The story action is set in 2030, opening in a USA with various Technological advances and apparently without racism (see Race in SF); all characters are Black. Our first-person narrator is a successful novelist whose latest work is sf set on Mars and because of this interest is chosen – indeed, more or less kidnapped – along with two distinguished Scientists to take part in a mission to that planet, masterminded by an industrialist whose latest Invention is the world's first reliable Spaceship. (Mention is made of one previous manned Rocket ship "a few years ago", which failed disastrously.) After a plausibly gruelling journey they land and are immediately captured by one of two Martian races, a small, ugly and Paranoid folk (apparently owing to past hardships on this unforgiving world) now living in a glass-roofed Underground City. Cast out to die on the planet's surface of "trackless snow and ice", the four Earthmen are promptly rescued by rival Martians who are good-looking and normal-sized humanoids inhabiting a similar underground city; their advanced science includes a Communications tower that detects and voices words spoken on Earth (evidently not radio broadcasts since the device has been operating for a thousand years), "explaining" why Mars has adopted the English language in only slightly modified form (see Linguistics).
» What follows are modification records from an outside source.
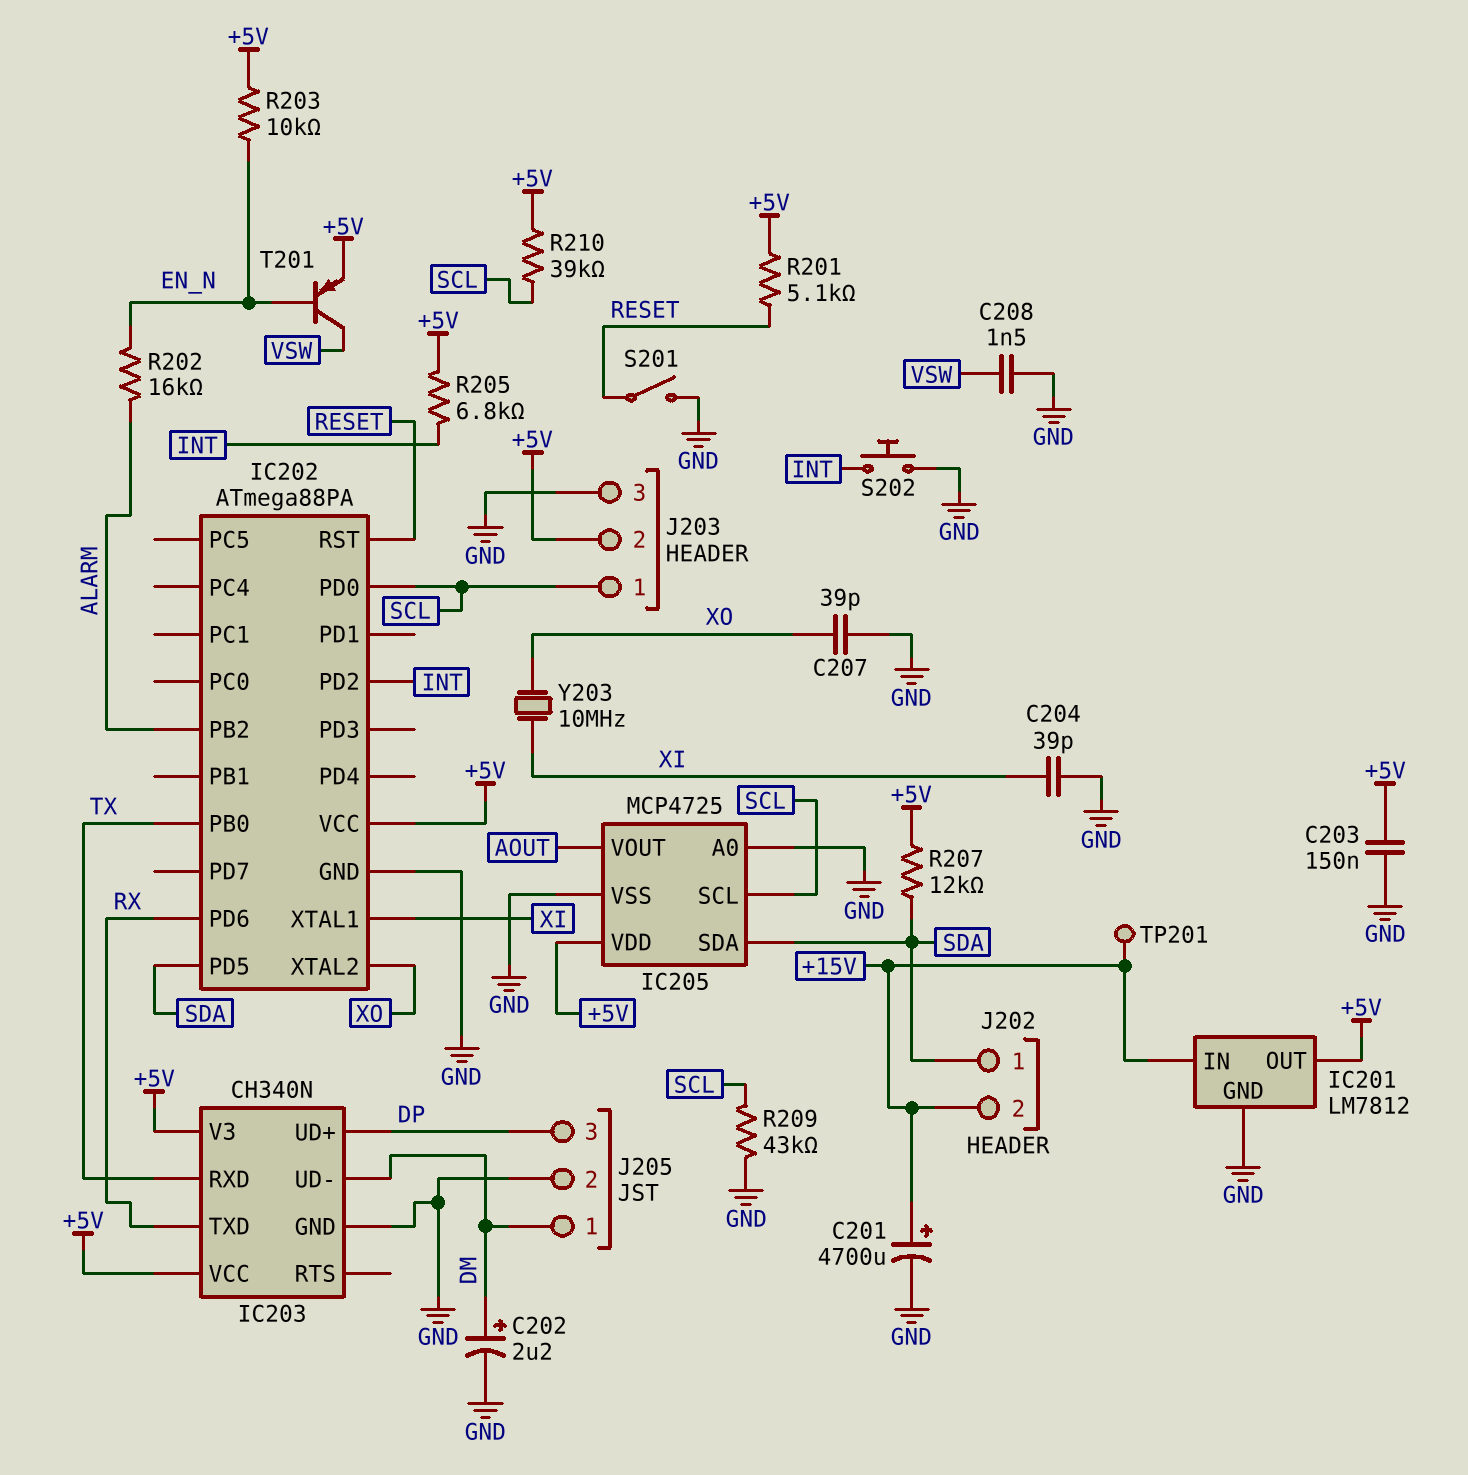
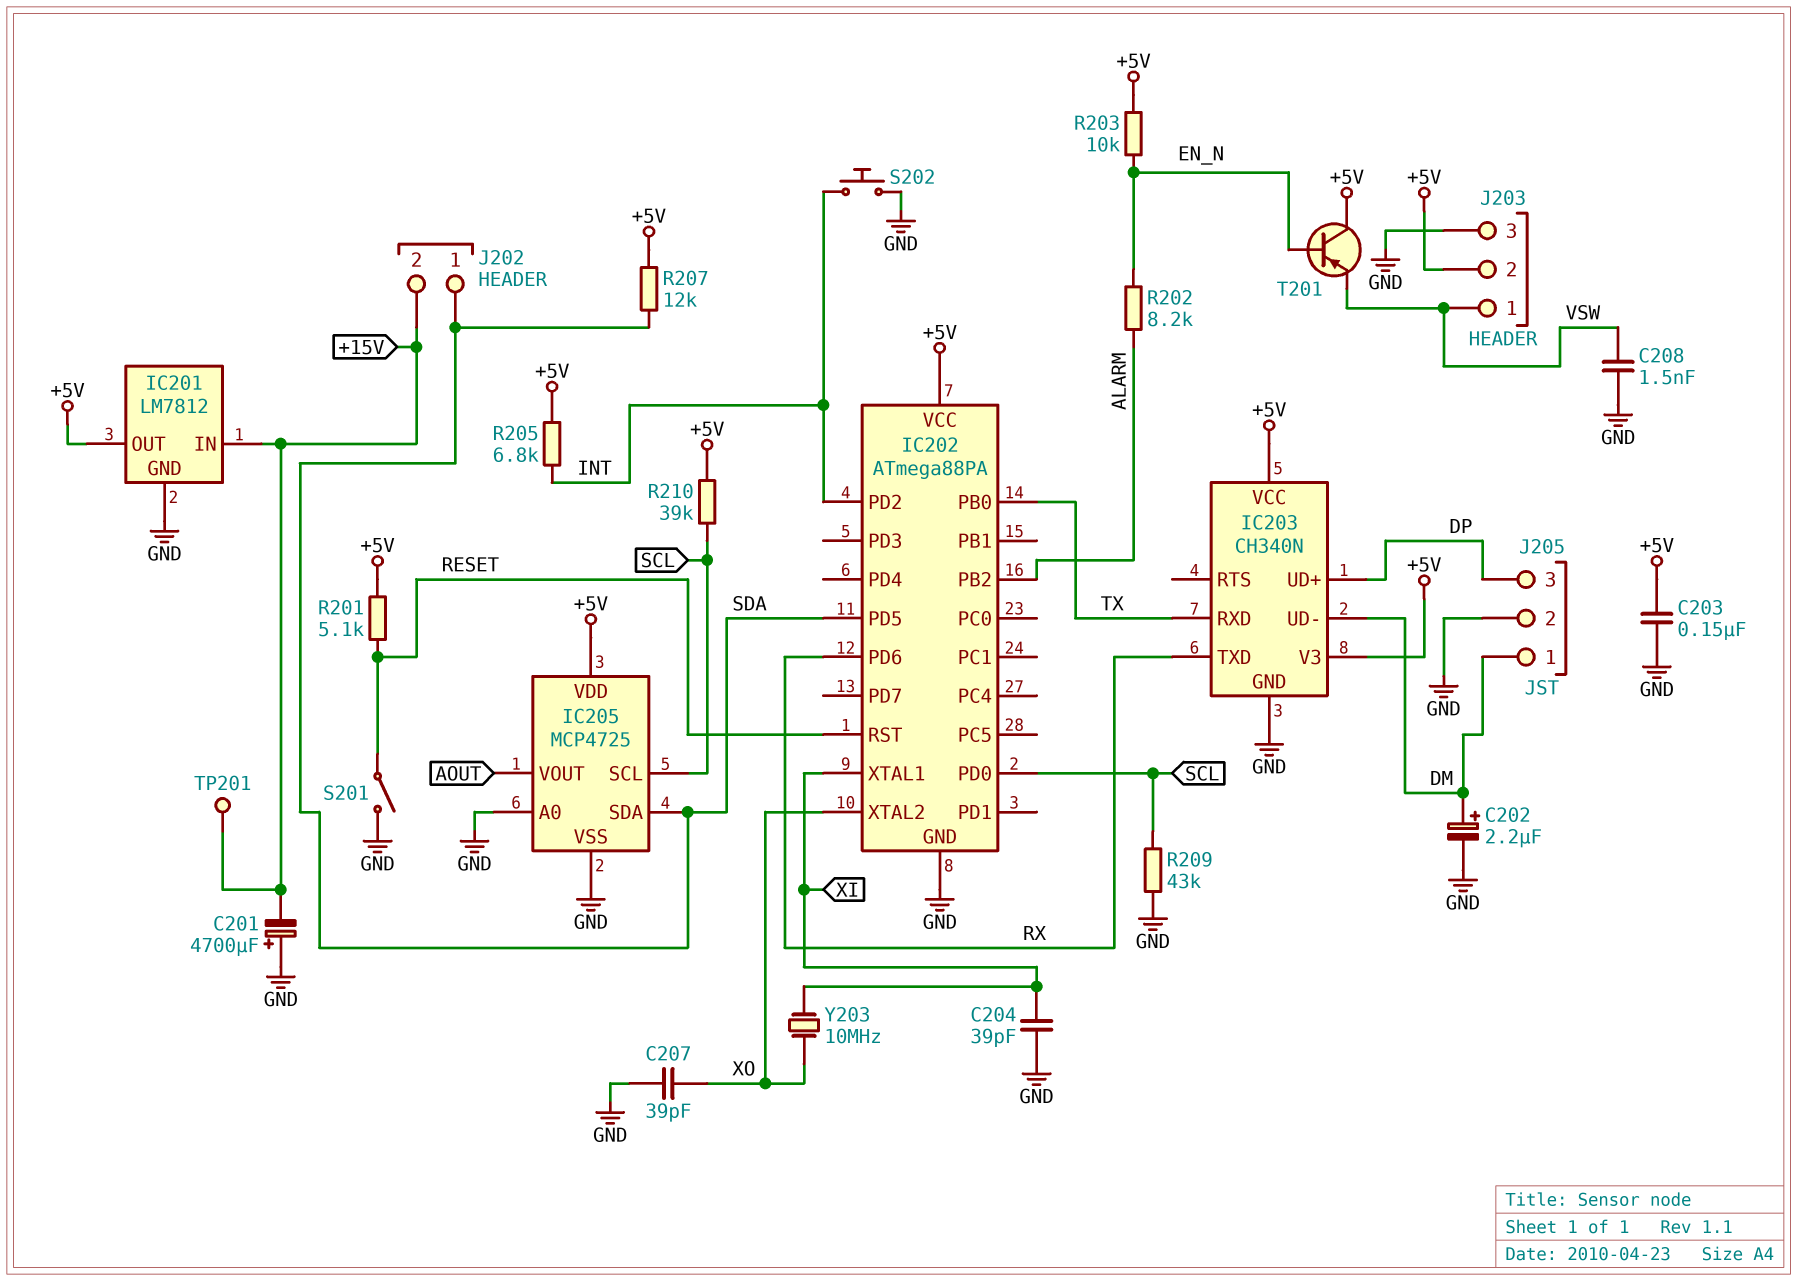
C201: 4700uF (plus +15V, minus GND) -> 4700uF (plus GND, minus +15V)
J203 pin 1: SCL -> VSW
R202: 16k (ALARM, EN_N) -> 8.2k (ALARM, EN_N)
T201: PNP (B EN_N, C VSW, E +5V) -> PNP (B EN_N, C +5V, E VSW)

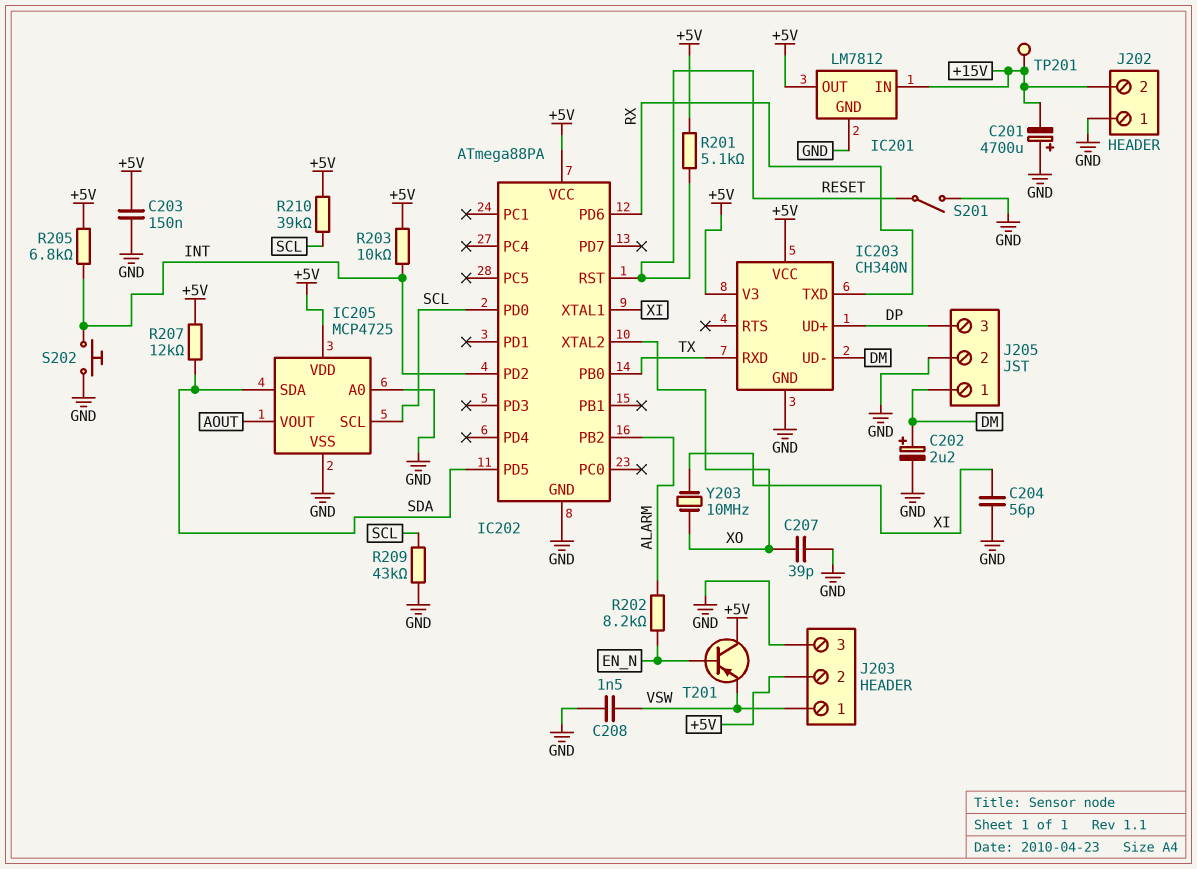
C204: 39pF (GND, XI) -> 56pF (GND, XI)
J202 pin 1: SDA -> GND
R203: 10k (+5V, EN_N) -> 10k (+5V, INT)

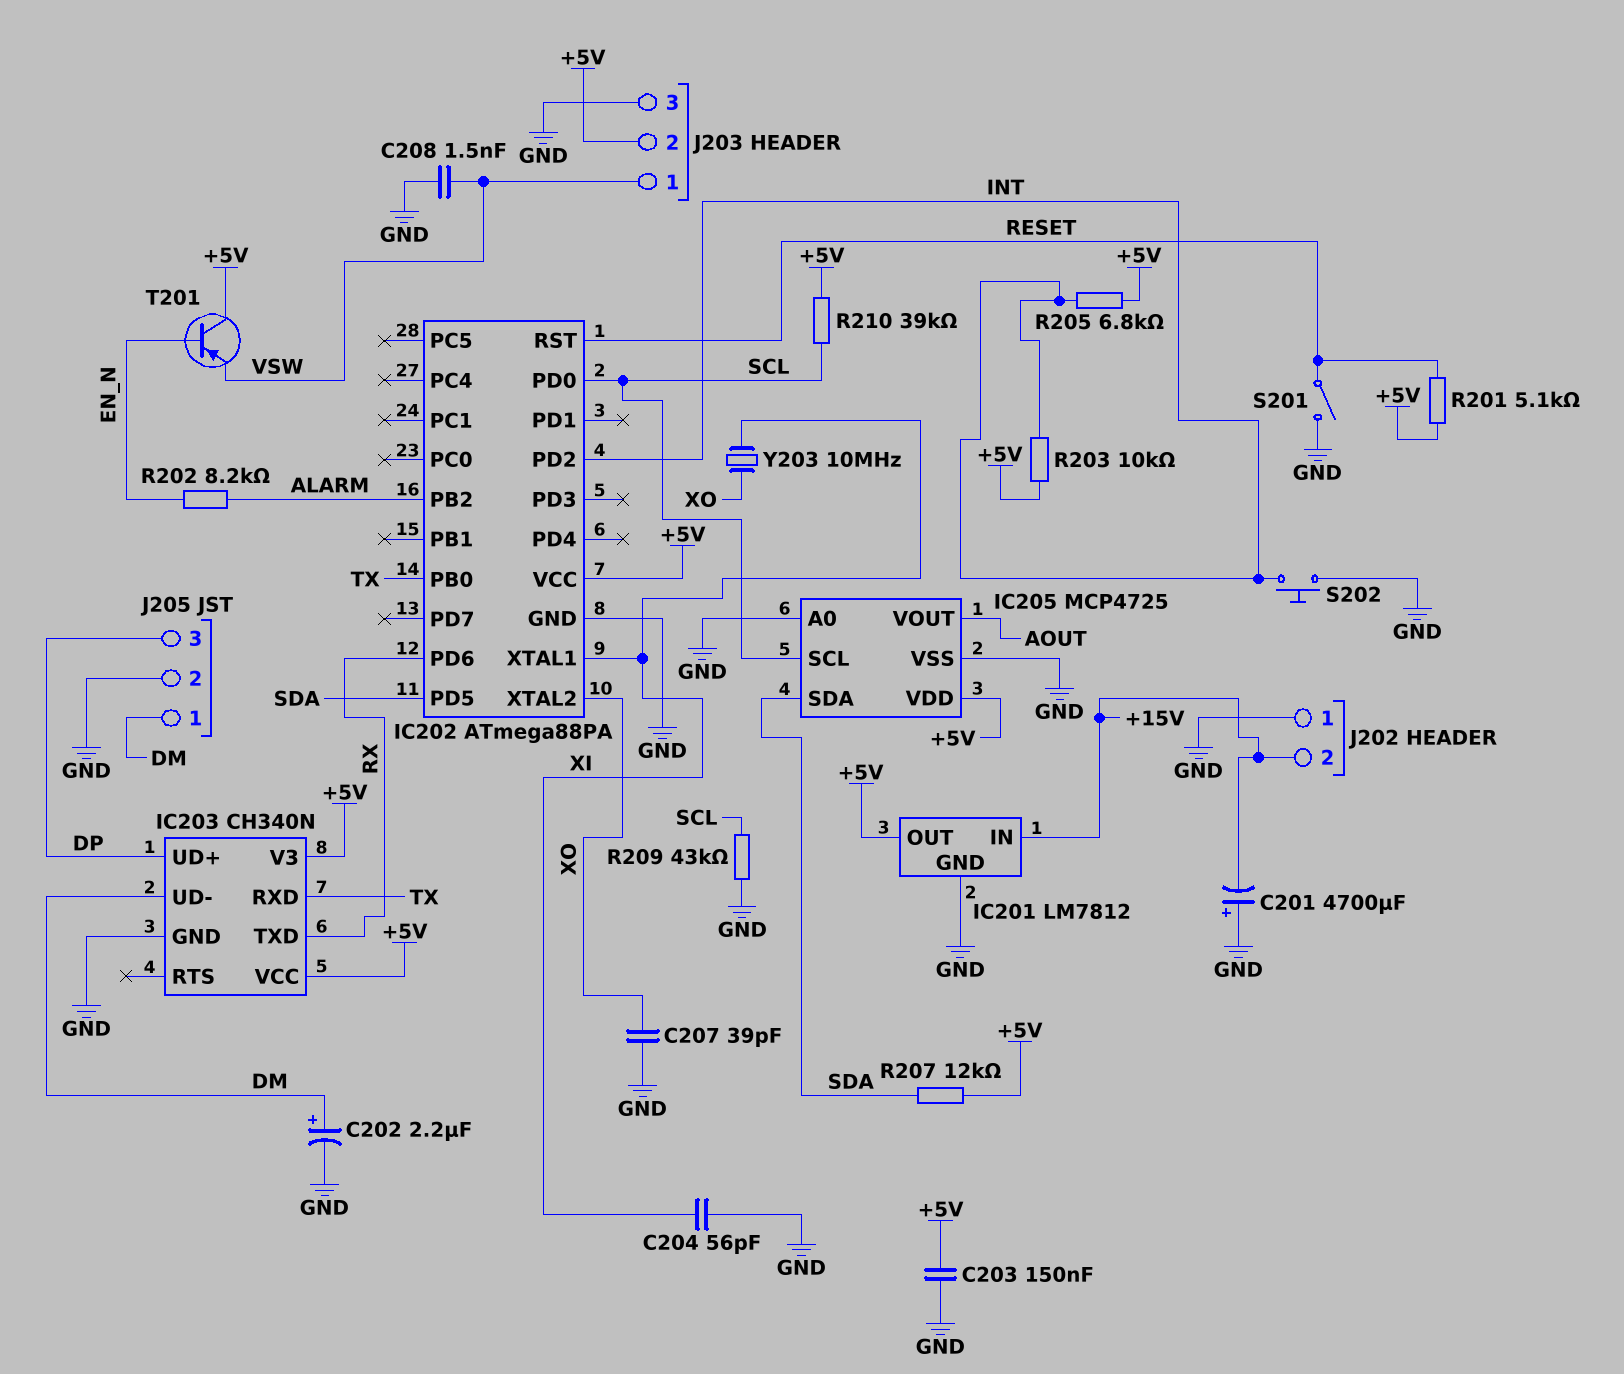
TP201: test point (+15V) -> none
This Planetary Romance, apparently the first such tale by a Black author, might well have become an open-ended sequence but ceased with its third episode, which is mostly a tale-within-a-tale of violent rivalry between a Martian man from each race for the attentions of a beautiful but uncaring woman (see Women in SF).
Though perhaps more for its historical than its literary value, The Martian Trilogy is an important rediscovery. [DRL]
John P Moore
born USA
died USA
works
- The Martian Trilogy (Hillsboro, New Hampshire: Experimenter Publishing Company/Amazing Selects, 2025) [coll/anth: stories first appeared 4 October-20 December 1930 Illustrated Feature Section: with contextual, critical, historical and biographical essays: pb/John Jennings]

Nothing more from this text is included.